**GOAL OF THE EXERCISE:** The records below need to be repeated exactly, though not their pictures.

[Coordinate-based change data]
[Start of section]
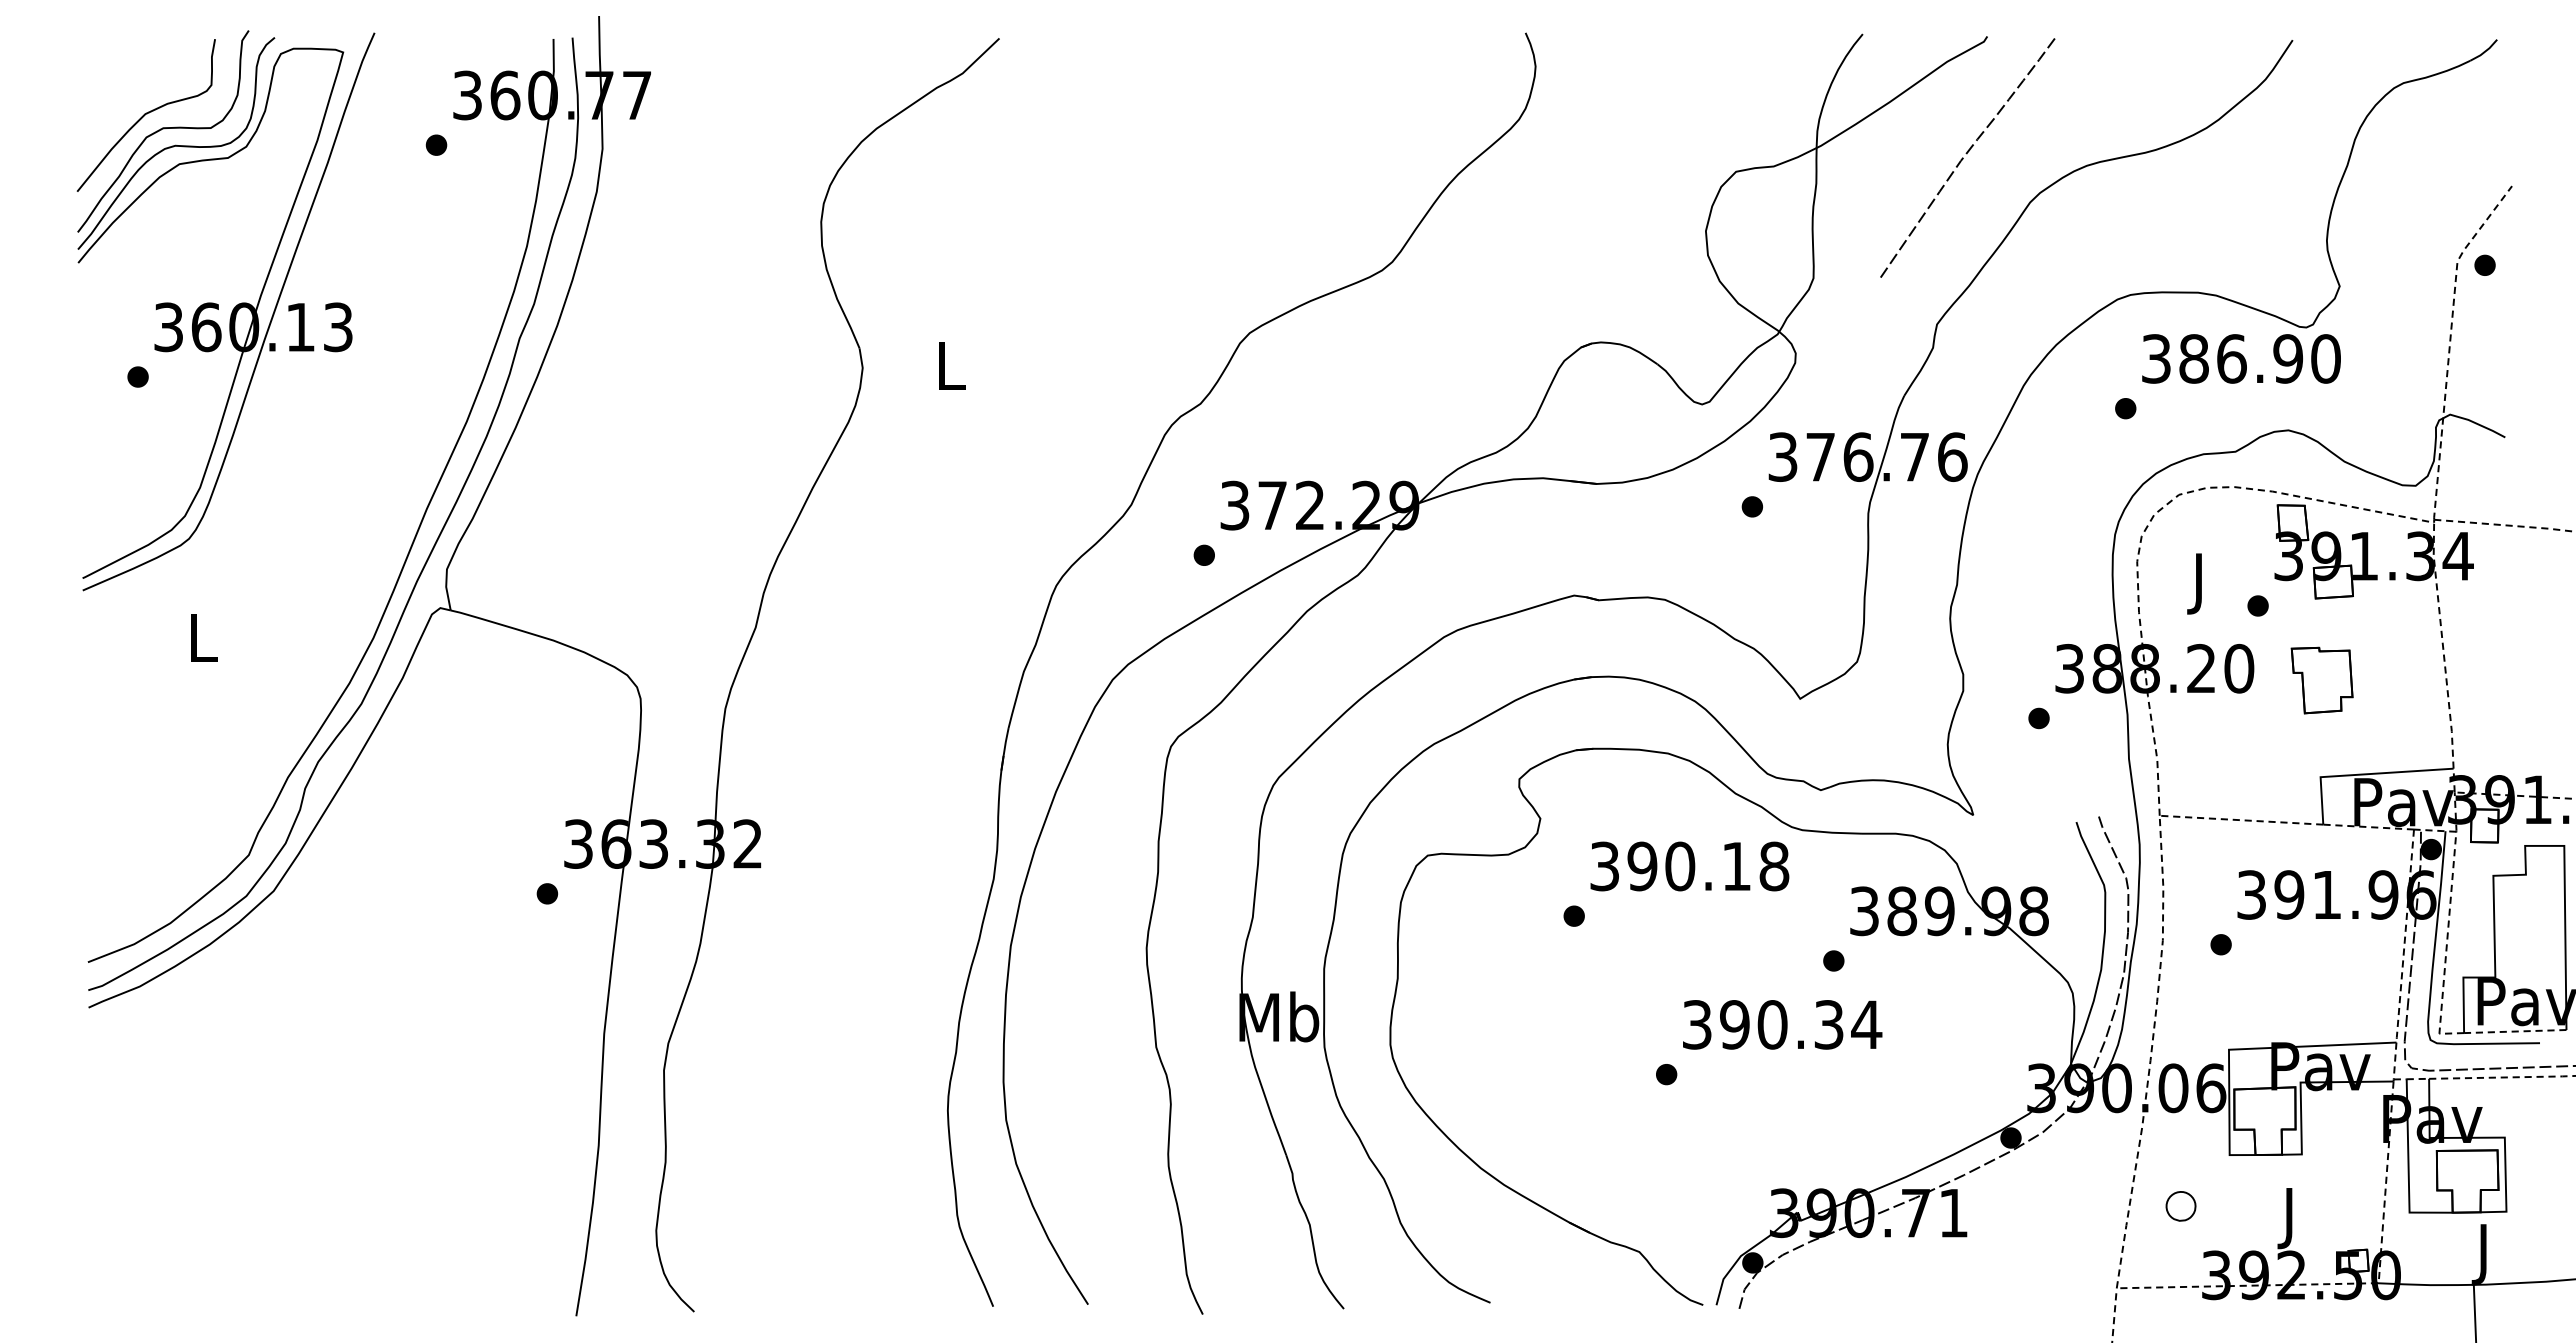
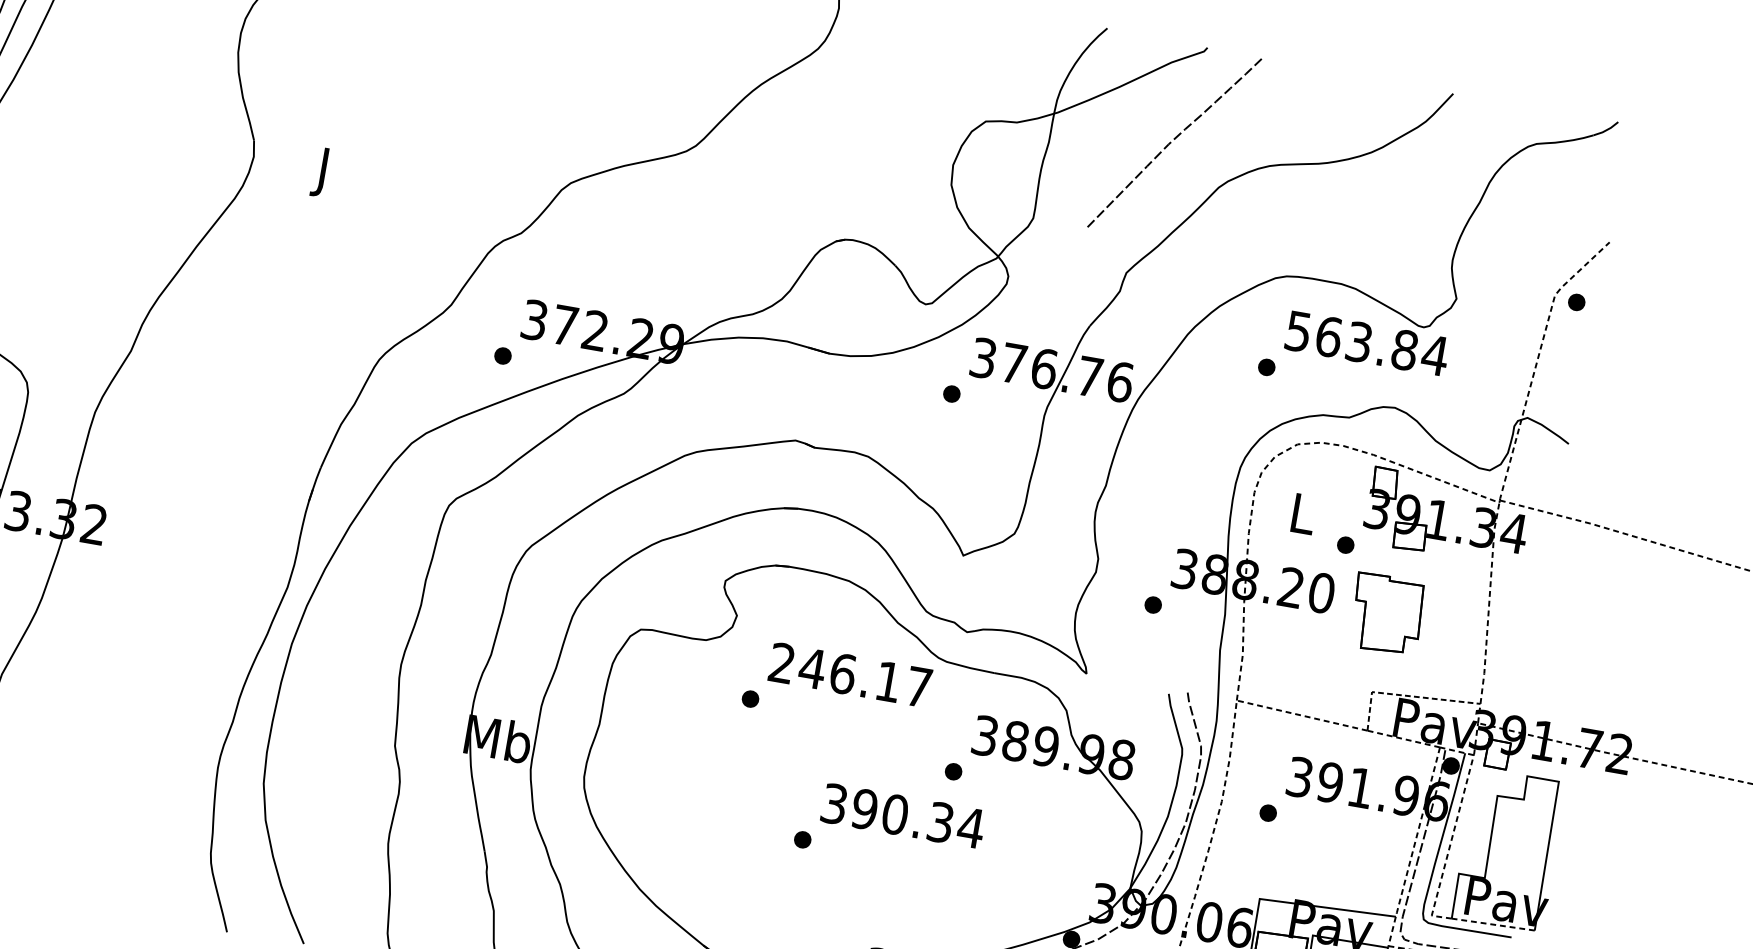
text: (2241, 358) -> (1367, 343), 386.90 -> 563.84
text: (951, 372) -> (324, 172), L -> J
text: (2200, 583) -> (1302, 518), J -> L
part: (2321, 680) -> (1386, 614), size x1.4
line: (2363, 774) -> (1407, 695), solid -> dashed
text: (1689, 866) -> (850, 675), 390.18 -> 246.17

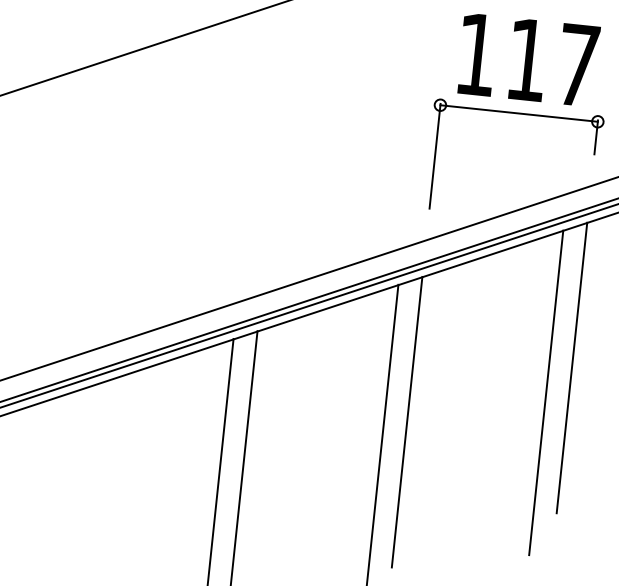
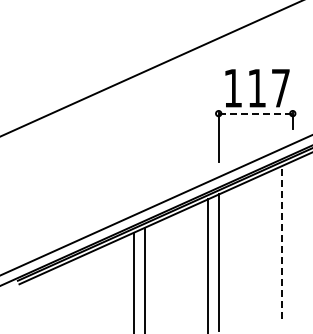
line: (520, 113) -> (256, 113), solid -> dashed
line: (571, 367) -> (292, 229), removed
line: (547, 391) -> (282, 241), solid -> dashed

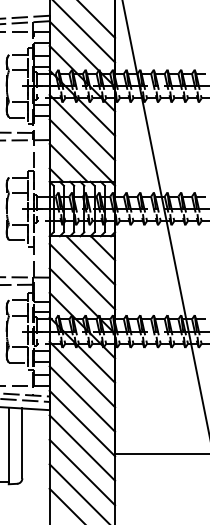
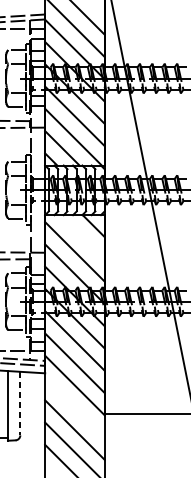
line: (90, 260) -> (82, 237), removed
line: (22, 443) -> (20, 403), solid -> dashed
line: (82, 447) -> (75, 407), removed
[End of section]
**EXPECTED OUTPUT:**
text: (2241, 358) -> (1367, 343), 386.90 -> 563.84
text: (951, 372) -> (324, 172), L -> J
text: (2200, 583) -> (1302, 518), J -> L
part: (2321, 680) -> (1386, 614), size x1.4
line: (2363, 774) -> (1407, 695), solid -> dashed
text: (1689, 866) -> (850, 675), 390.18 -> 246.17

line: (520, 113) -> (256, 113), solid -> dashed
line: (571, 367) -> (292, 229), removed
line: (547, 391) -> (282, 241), solid -> dashed

line: (90, 260) -> (82, 237), removed
line: (22, 443) -> (20, 403), solid -> dashed
line: (82, 447) -> (75, 407), removed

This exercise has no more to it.